Nata nel 1961 in una famiglia aristocratica britannica, divenne Lady Diana a soli 14 anni. La sua vita cambiò per sempre nel 1981, quando sposò il Principe Carlo. Ma non fu il titolo a renderla un’icona: fu il suo modo di viverlo.
Dietro i sorrisi impeccabili e i tailleur pastello si celava una donna fragile e forte, capace di rompere i protocolli per abbracciare un malato di AIDS o inginocchiarsi davanti a una mina antiuomo. Diana fu la prima reale ad avvicinarsi veramente al popolo, trasformando l’immagine distante e formale della casa Windsor in qualcosa di umano, vulnerabile, autentico.
Combatté con coraggio la bulimia, la depressione, i tradimenti e il dolore privato vissuto in pubblico. Amò profondamente i suoi figli e li educò a toccare il mondo con mano, fuori dal palazzo.

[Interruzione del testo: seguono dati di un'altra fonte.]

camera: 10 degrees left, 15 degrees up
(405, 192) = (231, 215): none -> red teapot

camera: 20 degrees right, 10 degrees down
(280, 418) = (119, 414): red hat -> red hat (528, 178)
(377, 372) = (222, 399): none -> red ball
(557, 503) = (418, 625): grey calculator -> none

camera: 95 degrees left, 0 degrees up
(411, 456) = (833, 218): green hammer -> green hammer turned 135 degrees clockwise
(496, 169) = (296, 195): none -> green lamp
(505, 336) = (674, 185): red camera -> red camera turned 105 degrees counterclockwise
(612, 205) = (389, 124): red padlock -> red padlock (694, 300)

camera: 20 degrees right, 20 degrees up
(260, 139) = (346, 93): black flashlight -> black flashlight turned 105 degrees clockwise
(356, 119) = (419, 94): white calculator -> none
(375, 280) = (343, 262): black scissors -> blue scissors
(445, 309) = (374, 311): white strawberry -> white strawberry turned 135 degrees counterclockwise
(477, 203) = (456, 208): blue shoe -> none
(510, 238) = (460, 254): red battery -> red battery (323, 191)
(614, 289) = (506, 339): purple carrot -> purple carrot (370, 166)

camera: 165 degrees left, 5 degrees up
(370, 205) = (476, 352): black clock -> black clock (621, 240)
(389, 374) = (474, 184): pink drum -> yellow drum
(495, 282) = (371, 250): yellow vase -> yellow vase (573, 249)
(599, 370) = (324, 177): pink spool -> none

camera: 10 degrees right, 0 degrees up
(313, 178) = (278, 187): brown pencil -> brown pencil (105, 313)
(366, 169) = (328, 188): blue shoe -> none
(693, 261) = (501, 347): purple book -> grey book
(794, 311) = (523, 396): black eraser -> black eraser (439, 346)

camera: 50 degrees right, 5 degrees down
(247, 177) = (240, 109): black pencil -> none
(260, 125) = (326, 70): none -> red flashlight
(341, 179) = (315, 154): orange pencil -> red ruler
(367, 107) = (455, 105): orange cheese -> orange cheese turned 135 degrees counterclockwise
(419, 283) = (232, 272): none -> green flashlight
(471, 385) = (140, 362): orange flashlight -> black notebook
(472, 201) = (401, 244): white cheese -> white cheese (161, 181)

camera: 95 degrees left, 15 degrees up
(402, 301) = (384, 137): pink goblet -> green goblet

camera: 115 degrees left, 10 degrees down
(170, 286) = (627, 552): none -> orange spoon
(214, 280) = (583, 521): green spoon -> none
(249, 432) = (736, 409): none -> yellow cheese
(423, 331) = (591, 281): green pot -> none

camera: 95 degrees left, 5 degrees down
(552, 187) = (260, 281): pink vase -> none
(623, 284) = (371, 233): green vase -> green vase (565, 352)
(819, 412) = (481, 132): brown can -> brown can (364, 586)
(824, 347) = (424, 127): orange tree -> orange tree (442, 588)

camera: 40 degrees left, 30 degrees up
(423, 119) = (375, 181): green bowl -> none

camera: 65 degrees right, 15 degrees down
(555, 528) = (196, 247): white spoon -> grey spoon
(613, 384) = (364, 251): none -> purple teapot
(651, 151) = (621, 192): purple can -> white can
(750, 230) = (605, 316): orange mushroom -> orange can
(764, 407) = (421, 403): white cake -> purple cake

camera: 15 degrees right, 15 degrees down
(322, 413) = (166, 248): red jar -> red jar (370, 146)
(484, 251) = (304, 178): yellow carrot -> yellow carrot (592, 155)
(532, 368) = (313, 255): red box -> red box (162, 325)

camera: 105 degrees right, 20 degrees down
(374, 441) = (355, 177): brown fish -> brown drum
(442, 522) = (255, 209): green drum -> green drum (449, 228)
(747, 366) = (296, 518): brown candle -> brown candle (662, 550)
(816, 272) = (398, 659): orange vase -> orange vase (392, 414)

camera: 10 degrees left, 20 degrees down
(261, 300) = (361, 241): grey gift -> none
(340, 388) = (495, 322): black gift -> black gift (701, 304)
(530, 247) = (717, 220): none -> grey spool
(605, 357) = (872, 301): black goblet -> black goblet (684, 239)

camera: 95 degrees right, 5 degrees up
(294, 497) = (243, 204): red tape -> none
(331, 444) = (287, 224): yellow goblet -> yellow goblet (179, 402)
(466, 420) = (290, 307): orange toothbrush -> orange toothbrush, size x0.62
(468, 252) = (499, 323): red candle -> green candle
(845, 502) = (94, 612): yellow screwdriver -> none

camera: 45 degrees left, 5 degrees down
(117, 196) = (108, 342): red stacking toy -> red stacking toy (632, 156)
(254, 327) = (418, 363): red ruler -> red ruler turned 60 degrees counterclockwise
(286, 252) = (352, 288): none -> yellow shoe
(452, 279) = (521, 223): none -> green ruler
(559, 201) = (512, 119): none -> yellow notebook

Quando morì, nel 1997, milioni di persone in tutto il mondo piansero come si piange un’amica, una sorella, una madre.
Diana è l’emblema di come si possa cambiare il mondo con gesti semplici e rivoluzionari. Non fu mai una regina nel senso formale, ma nel cuore di molti lo è ancora oggi.
Durante una visita all'ospedale londinese Middlesex, nel 1987, Diana fu la prima figura pubblica al mondo a stringere la mano a un malato di AIDS senza guanti, davanti alle telecamere. In un tempo in cui dominava il panico e la disinformazione, quel gesto cambiò per sempre la percezione della malattia. “Non si prende l’AIDS con una stretta di mano”, disse. E insegnò al mondo che la compassione è più forte della paura.
ICONICOMIX la celebra
perché Lady Diana è l’icona dell’empatia nella modernità. Ha infranto muri invisibili tra la monarchia e la gente, tra la fama e la fragilità. È simbolo di grazia, coraggio, umanità.
Ha trasformato il ruolo di principessa in una missione personale di giustizia sociale.